━━ Material to process

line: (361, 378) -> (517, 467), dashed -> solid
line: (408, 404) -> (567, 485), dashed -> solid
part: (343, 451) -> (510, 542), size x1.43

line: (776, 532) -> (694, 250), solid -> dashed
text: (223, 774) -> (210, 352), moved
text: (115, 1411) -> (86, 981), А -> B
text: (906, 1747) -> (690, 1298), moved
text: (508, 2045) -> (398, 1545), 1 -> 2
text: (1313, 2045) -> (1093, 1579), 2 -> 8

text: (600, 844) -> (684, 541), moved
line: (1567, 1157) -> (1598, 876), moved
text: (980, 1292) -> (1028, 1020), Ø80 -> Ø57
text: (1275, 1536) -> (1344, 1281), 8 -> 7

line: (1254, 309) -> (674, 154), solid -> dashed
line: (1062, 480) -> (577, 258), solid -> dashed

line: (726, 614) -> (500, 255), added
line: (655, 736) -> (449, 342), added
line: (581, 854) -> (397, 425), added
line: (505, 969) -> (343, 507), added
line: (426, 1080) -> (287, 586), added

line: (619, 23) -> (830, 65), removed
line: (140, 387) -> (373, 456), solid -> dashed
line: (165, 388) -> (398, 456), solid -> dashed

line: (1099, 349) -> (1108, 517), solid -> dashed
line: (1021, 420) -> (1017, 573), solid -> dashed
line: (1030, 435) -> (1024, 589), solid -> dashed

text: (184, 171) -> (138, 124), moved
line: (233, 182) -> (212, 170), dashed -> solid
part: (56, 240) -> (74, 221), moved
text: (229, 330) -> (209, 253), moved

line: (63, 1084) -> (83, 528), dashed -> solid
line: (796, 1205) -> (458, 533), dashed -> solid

━━━━

All lines from the one containing "text: (1313, 2045) -> (1093, 1579), 2 -> 8" through the end of the records, both ends included, are to be quoted exactly; please add nothing else.

▶ **Exercise response**:
text: (1313, 2045) -> (1093, 1579), 2 -> 8

text: (600, 844) -> (684, 541), moved
line: (1567, 1157) -> (1598, 876), moved
text: (980, 1292) -> (1028, 1020), Ø80 -> Ø57
text: (1275, 1536) -> (1344, 1281), 8 -> 7

line: (1254, 309) -> (674, 154), solid -> dashed
line: (1062, 480) -> (577, 258), solid -> dashed

line: (726, 614) -> (500, 255), added
line: (655, 736) -> (449, 342), added
line: (581, 854) -> (397, 425), added
line: (505, 969) -> (343, 507), added
line: (426, 1080) -> (287, 586), added

line: (619, 23) -> (830, 65), removed
line: (140, 387) -> (373, 456), solid -> dashed
line: (165, 388) -> (398, 456), solid -> dashed

line: (1099, 349) -> (1108, 517), solid -> dashed
line: (1021, 420) -> (1017, 573), solid -> dashed
line: (1030, 435) -> (1024, 589), solid -> dashed

text: (184, 171) -> (138, 124), moved
line: (233, 182) -> (212, 170), dashed -> solid
part: (56, 240) -> (74, 221), moved
text: (229, 330) -> (209, 253), moved

line: (63, 1084) -> (83, 528), dashed -> solid
line: (796, 1205) -> (458, 533), dashed -> solid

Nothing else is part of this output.